Yago Santos, engenheiro ambiental
“As pessoas estavam acostumadas com o nível do rio até certo lugar e esses centímetros a mais já fazem a diferença. Então a pessoa que vive exclusivamente do uso da terra fica impossibilitada [de plantar por] um bom tempo. Mesmo que a água não ceda, se a terra ainda estiver muito encharcada não dá pra plantar várias coisas”, explica o engenheiro ambiental Yago Santos, também do coletivo Puxirum.
Jovens pelo clima
O Puxirum faz parte de uma rede de jovens ativistas que atuam em Manaus e criam debates sobre a emergência climática, propondo soluções e dando apoio aos grupos mais afetados. O coletivo tem uma página no Instagram em que falam frequentemente sobre as mudanças climáticas, alertando, ensinando e incentivando manifestações. O trabalho deles começou em 2020, quando a pandemia causou colapso no sistema de saúde do estado.
“Com a pandemia, quando passamos aquela situação grave em Manaus, reunimos nossos amigos e começamos a comprar alimentos de agricultores que não estavam conseguindo vender e passamos a entregar para pessoas que estavam necessitadas naquele momento”, conta Yago.

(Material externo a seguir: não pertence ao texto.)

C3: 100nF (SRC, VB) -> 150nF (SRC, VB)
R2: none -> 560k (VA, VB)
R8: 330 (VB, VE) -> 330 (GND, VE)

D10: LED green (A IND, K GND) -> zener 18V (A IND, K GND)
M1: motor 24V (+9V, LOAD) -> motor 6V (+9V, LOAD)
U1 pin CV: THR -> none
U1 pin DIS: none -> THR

Outra ativista é Celina Pinagé. Ano passado ela foi uma das representantes do estado na Conferência das Nações Unidas sobre Mudanças Climáticas (COP26). Celina tem 23 anos e é estudante de ciências biológicas. Ela cobra que mais ações sejam planejadas e executadas pelos governantes. “Os nossos líderes não estão pensando em adaptação climática, em como proteger a nossa população. Durante muito tempo foi pensado que a questão do meio ambiente era só do meio ambiente, mas agora estamos vendo que está tudo conectado”.

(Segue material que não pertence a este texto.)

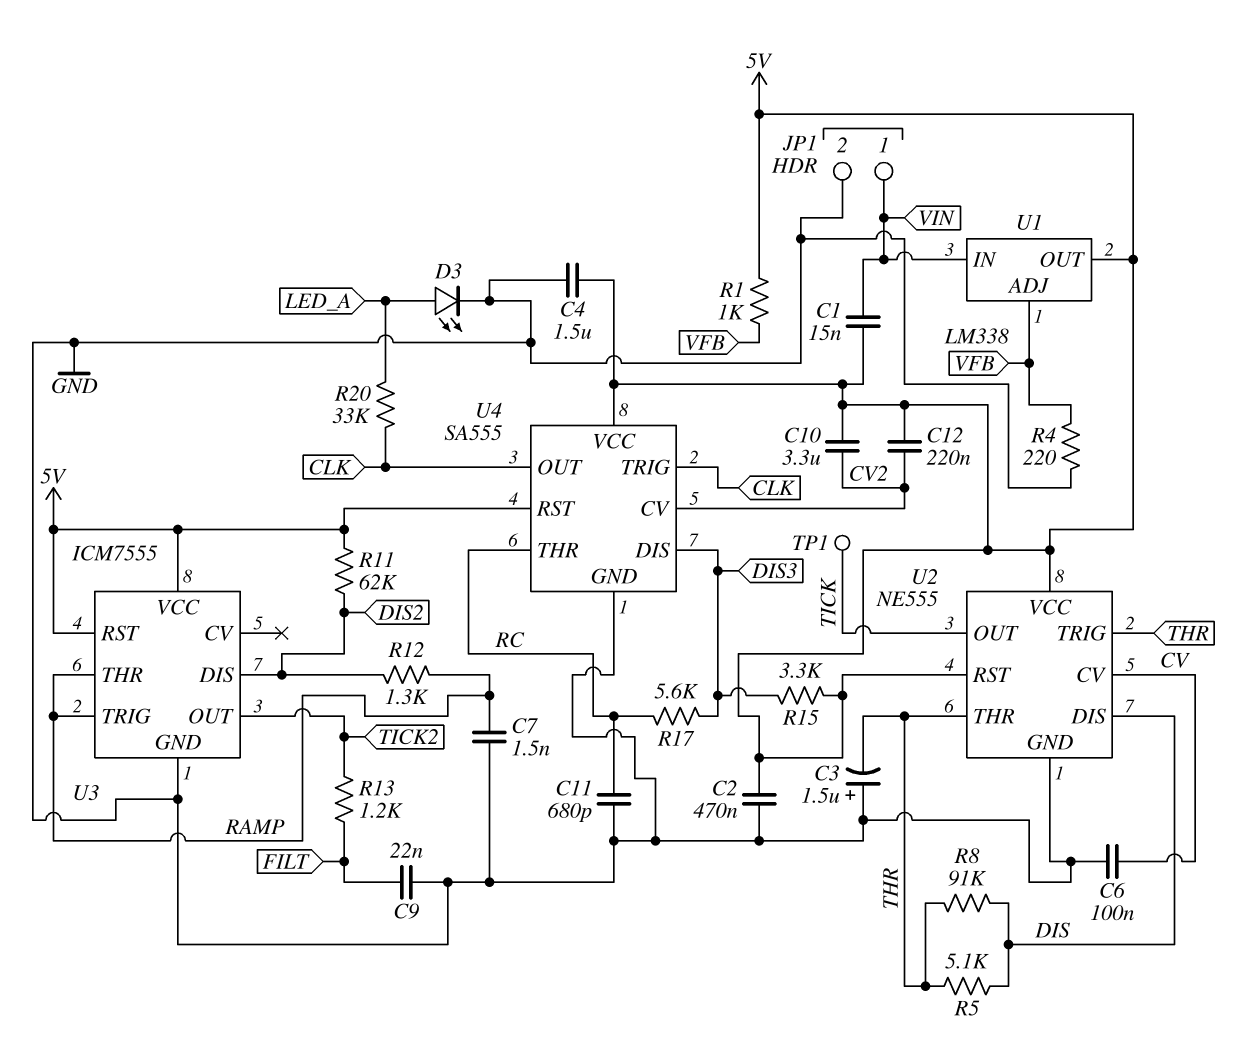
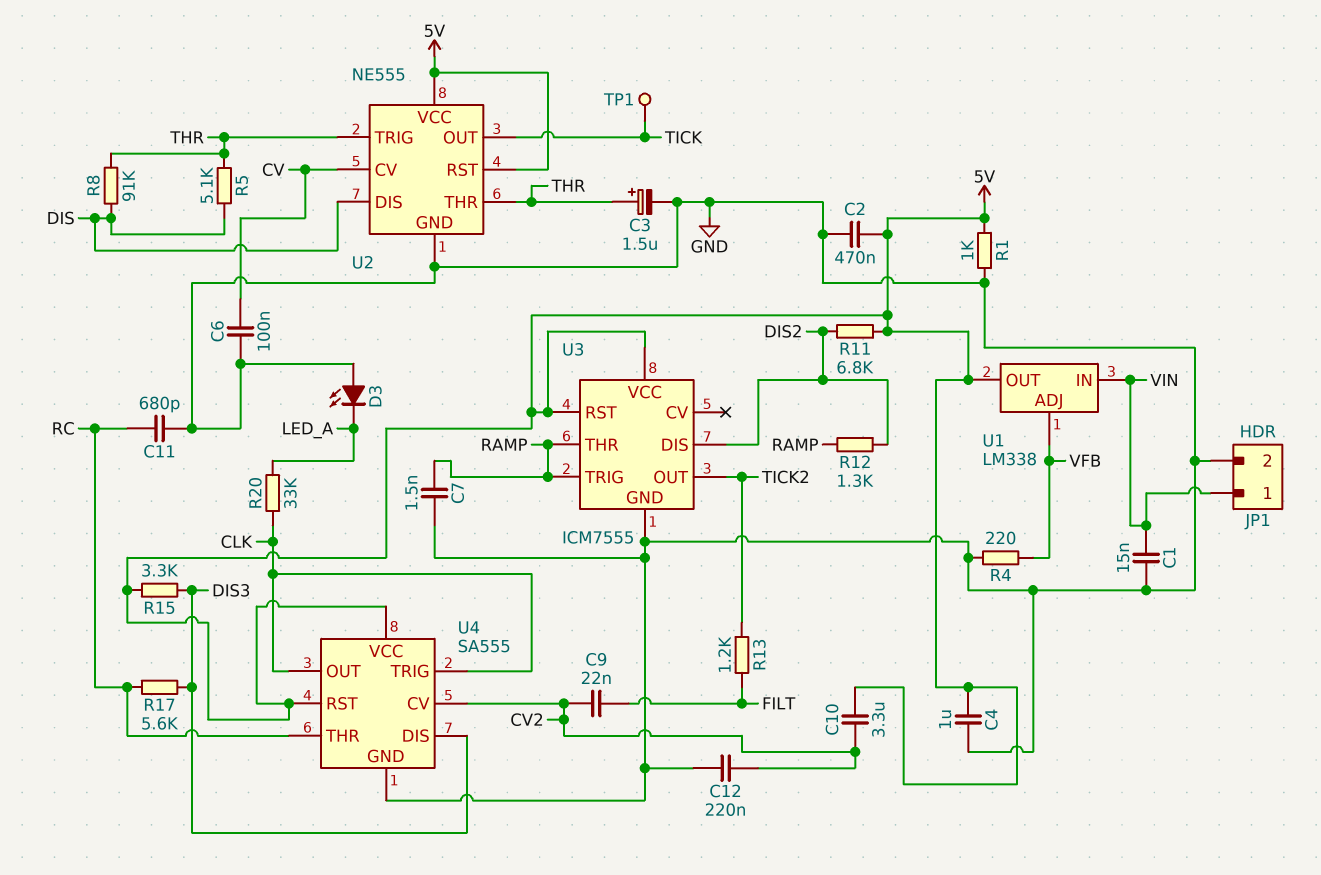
C1: 15nF (5V, VIN) -> 15nF (GND, VIN)
C3: 1.5uF (plus GND, minus THR) -> 1.5uF (plus THR, minus GND)
C4: 1.5uF (5V, GND) -> 1uF (5V, GND)
C9: 22nF (FILT, GND) -> 22nF (CV2, FILT)
C12: 220nF (5V, CV2) -> 220nF (CV2, GND)
D3: LED (A LED_A, K GND) -> LED (A GND, K LED_A)
R1: 1k (5V, VFB) -> 1k (5V, GND)
R11: 62k (5V, DIS2) -> 6.8k (5V, DIS2)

Entre as sugestões dos ativistas está a criação de um comitê de crise climática, que reúna pesquisadores, estudantes, movimentos sociais, ribeirinhos, agricultores, líderes comunitários e principalmente o poder público. Dessa forma, as decisões seriam influenciadas também por aqueles que estão sendo atingidos diretamente e por estudiosos.

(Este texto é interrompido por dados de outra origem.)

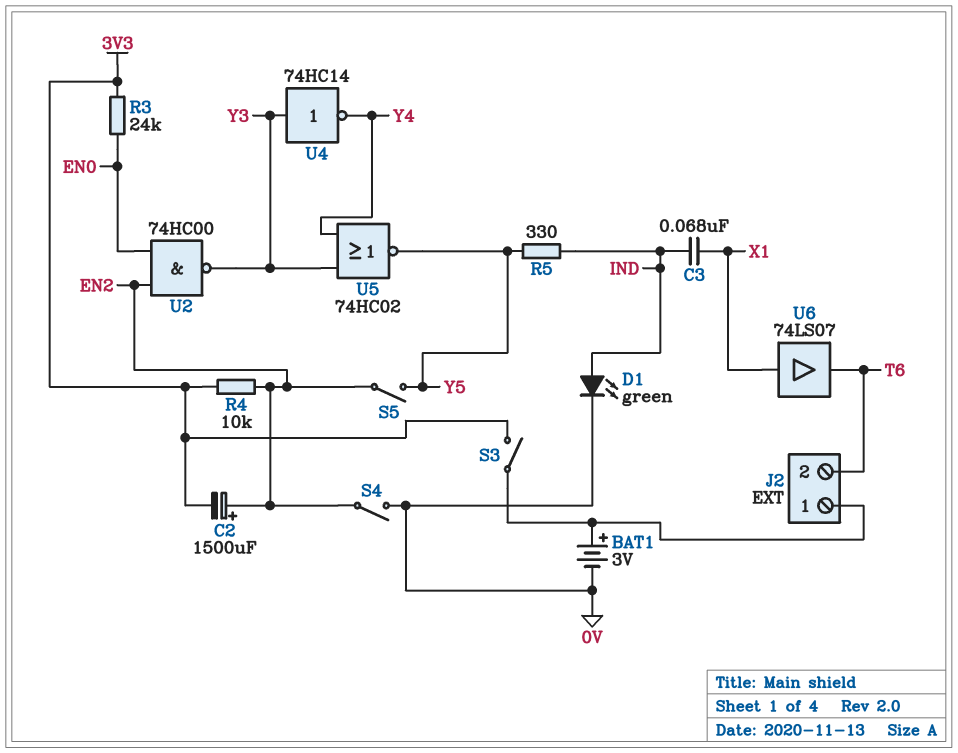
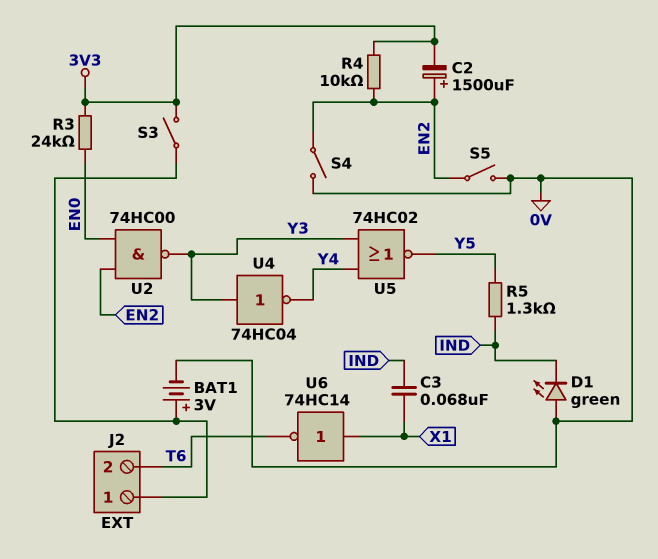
D1: LED green (A IND, K 0V) -> LED green (A 0V, K IND)
R5: 330 (IND, Y5) -> 1.3k (IND, Y5)
S5: switch (EN2, Y5) -> switch (0V, EN2)
U4: NOT 74HC14 (in Y3, out Y4) -> NOT 74HC04 (in Y3, out Y4)
U6: buffer 74LS07 (in X1, out T6) -> NOT 74HC14 (in X1, out T6)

Neste mês, o governo do Amazonas criou um “Auxílio Estadual Enchente”, no valor único de R$ 300, com a promessa de atender a 100 mil famílias. Segundo o próprio governo, até agora, o benefício chegou a 40 mil famílias. O estado também faz a distribuição de alimentos, kit higiene e madeira. Celina considera que essas ações são paliativas e que é necessário um plano maior para enfrentar as próximas enchentes. “Por muito tempo as pessoas falavam ‘ah daqui 50 anos os nossos netos não vão usufruir da natureza’, mas não, isso está acontecendo agora. A melhor forma de ver isso é olhar pra nossa cidade, as pessoas estão sendo atingidas e elas não fazem ideia de que isso é culpa da crise climática. As pessoas precisam entender o que está acontecendo”, disse.